By Joe Nelson, The Sun
Posted: 05/06/16 – 4:20 PM PDT |
To read order, click the following link: USA v. Jeffrey Burum – Memoranda Order
The Ninth Circuit Court of Appeals on Friday reversed a lower court’s order in San Bernardino County’s Colonies corruption case, in which a defense attorney is challenging evidence seized by the FBI in 2011.
In the four-page ruling, a three-judge panel concluded that U.S. District Court Judge S. James Otero abused his discretion when he declined to hold an evidentiary hearing at the request of Upland defense attorney Stephen G. Larson, who is representing Rancho Cucamonga developer and defendant Jeff Burum.
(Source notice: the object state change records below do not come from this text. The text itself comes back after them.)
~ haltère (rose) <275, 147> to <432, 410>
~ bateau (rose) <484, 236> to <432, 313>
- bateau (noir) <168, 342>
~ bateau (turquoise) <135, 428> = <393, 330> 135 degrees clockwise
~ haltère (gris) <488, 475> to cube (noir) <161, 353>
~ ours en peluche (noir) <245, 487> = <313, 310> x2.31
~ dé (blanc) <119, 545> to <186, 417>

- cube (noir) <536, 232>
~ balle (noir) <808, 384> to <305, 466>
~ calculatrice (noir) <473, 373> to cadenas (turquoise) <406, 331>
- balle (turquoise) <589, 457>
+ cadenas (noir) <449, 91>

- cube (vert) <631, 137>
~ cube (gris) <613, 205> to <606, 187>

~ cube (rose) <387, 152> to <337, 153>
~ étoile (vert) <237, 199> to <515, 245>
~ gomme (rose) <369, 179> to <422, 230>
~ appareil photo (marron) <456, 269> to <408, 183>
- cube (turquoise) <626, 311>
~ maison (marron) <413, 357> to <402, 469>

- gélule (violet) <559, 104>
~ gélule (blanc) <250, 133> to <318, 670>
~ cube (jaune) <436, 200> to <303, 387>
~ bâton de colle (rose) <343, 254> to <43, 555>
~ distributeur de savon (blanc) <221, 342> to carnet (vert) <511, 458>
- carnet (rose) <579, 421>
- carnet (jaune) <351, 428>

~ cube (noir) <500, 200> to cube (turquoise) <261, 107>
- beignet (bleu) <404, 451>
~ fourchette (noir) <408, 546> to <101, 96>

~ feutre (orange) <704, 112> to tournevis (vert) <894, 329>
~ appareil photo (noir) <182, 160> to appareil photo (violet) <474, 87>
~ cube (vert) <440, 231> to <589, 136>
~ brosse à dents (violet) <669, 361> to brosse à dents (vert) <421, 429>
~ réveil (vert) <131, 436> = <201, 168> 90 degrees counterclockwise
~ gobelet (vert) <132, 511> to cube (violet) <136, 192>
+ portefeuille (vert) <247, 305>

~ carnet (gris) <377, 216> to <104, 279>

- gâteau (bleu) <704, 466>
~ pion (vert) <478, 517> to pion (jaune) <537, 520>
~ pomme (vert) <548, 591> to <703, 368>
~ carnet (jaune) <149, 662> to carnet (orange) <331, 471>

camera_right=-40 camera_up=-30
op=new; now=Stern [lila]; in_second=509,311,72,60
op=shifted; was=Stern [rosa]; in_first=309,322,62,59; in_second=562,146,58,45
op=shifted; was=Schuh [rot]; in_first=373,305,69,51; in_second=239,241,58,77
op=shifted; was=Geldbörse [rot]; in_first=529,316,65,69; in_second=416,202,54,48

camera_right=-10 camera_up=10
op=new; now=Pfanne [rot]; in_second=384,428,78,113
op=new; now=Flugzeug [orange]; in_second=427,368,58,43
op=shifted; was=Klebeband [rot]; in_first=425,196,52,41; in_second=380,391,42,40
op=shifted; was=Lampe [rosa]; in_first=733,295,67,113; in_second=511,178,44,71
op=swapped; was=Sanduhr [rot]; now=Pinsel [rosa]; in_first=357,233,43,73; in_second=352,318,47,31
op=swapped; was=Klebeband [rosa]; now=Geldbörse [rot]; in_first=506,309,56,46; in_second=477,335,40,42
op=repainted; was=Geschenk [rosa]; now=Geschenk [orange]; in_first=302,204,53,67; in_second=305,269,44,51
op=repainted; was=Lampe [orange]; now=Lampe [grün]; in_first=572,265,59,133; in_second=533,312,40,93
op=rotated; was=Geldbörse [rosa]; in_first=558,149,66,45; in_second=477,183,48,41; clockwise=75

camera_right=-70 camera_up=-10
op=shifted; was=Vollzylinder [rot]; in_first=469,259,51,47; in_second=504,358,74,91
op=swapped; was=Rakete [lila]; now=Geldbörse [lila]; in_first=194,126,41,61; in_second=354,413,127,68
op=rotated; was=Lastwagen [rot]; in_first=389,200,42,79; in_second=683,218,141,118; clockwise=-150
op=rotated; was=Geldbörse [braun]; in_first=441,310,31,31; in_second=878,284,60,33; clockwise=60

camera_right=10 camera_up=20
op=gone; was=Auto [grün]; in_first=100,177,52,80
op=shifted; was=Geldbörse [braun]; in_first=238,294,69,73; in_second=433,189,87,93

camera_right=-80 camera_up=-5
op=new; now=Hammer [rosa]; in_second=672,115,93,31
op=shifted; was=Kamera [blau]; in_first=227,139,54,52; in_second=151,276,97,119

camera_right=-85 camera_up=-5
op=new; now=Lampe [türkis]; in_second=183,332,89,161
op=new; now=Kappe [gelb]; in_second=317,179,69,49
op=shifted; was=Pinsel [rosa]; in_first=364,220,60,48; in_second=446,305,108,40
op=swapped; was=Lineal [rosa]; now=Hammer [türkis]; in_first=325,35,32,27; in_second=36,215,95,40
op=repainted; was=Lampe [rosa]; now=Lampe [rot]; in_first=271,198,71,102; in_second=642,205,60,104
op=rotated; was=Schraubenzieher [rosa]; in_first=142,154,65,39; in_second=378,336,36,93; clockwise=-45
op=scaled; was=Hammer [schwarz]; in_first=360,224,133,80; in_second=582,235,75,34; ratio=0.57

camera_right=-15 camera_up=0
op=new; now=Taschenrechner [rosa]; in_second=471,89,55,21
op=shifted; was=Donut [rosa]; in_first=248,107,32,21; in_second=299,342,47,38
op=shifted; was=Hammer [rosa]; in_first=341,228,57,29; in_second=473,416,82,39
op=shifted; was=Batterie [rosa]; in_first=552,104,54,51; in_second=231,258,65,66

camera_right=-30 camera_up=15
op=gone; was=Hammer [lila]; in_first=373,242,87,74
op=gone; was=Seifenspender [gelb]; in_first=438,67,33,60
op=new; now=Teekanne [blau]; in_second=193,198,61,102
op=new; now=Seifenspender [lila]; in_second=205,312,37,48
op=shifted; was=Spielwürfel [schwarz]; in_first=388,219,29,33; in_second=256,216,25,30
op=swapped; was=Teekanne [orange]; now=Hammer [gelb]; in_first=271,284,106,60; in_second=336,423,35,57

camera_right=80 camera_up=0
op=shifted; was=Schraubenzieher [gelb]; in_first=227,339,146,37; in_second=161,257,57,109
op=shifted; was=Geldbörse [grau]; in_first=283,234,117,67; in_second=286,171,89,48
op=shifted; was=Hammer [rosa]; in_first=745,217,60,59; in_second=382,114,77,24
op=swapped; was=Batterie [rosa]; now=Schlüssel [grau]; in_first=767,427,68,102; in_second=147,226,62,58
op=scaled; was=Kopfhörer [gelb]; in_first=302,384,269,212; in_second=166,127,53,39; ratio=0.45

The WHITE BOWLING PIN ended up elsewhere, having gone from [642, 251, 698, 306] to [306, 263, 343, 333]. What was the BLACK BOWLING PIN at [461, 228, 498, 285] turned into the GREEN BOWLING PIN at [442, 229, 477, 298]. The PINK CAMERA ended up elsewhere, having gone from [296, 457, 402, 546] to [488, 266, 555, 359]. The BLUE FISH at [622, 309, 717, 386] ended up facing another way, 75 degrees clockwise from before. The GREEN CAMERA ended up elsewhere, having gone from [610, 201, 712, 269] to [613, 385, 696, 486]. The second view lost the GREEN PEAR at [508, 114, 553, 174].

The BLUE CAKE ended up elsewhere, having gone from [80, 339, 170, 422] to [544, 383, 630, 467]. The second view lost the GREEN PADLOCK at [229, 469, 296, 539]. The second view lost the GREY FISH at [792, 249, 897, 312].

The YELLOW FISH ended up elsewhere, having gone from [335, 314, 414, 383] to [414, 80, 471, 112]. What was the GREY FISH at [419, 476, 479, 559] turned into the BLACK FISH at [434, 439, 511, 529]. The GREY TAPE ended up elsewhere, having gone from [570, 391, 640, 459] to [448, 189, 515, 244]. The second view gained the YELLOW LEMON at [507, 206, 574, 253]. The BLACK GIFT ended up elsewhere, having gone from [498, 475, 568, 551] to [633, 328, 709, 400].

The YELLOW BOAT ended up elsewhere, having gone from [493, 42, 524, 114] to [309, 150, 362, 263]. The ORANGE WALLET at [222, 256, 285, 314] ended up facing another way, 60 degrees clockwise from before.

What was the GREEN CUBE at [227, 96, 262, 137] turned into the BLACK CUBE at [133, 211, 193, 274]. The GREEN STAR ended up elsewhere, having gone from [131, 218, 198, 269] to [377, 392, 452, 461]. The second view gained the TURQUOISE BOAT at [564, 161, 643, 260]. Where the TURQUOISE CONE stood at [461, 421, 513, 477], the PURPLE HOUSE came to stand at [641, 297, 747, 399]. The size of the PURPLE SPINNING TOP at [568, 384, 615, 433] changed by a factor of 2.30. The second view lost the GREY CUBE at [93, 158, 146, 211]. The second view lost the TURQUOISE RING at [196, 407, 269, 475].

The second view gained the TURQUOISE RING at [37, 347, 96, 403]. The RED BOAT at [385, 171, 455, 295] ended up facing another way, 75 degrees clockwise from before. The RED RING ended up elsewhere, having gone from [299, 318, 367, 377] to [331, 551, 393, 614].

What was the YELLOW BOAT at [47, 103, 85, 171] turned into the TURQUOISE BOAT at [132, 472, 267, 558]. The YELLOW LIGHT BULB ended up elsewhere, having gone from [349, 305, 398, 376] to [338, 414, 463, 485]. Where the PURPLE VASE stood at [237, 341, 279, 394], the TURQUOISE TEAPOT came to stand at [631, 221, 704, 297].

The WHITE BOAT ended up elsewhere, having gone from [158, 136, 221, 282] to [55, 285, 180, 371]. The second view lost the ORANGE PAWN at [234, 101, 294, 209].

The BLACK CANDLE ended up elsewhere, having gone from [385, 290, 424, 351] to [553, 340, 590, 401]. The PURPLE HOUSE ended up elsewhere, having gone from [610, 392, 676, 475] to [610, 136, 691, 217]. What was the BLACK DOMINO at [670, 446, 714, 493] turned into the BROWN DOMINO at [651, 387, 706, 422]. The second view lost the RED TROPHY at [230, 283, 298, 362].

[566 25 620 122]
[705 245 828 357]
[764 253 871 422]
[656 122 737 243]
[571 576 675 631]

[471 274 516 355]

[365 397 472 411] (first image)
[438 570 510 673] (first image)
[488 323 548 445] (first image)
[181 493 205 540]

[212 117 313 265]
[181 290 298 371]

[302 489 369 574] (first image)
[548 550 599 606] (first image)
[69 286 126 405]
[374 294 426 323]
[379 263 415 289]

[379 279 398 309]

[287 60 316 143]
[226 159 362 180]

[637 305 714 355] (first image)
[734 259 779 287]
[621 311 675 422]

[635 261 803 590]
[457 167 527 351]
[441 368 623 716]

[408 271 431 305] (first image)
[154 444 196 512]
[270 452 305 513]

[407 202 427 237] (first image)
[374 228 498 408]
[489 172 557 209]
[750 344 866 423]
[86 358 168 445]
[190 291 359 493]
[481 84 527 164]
Burum and three former top county officials stand accused of conspiring to fix a $102 million settlement in November 2006 between the county and Burum’s Rancho Cucamonga investor group, Colonies Partners LP, in exchange for bribes. Also charged in the case are former San Bernardino County Supervisor Paul Biane, former Assistant Assessor Jim Erwin and Mark Kirk, former chief of staff for former county Supervisor Gary Ovitt.
All four defendants have maintained their innocence since a grand jury indicted them in May 2011.
When prosecutors declined to file federal charges in May 2012 for undisclosed reasons, they handed over the evidence they gathered to state prosecutors. The San Bernardino County District Attorney’s and state Attorney General’s offices are jointly prosecuting the criminal case at the state level.
It’s this evidence Burum wants to challenge at an evidentiary hearing.
In its Friday decision, the Ninth Circuit remanded the case back to Otero’s courtroom for an evidentiary hearing, where it will be determined which evidence seized by the FBI can be used by state prosecutors, falls within the scope of the search warrants, is bound by the attorney-client privilege and which evidence needs to be returned to Burum or destroyed.
District Attorney spokesman Christopher Lee declined to comment Friday, citing the pending litigation.
“The impact of this ruling could fundamentally taint the state’s case. It’s the latest example that prosecutors and investigators pursued a case without regard to the law and, more importantly, Mr. Burum’s innocence. It’s time to end this,” Larson said in a statement Friday.
Burum is challenging the September 2011 FBI raid at his Rancho Cucamonga home and office, arguing in court motions the warrants were overly broad and stale because the investigation stemmed from alleged crimes that occurred more than five years prior to the serving of the search warrants.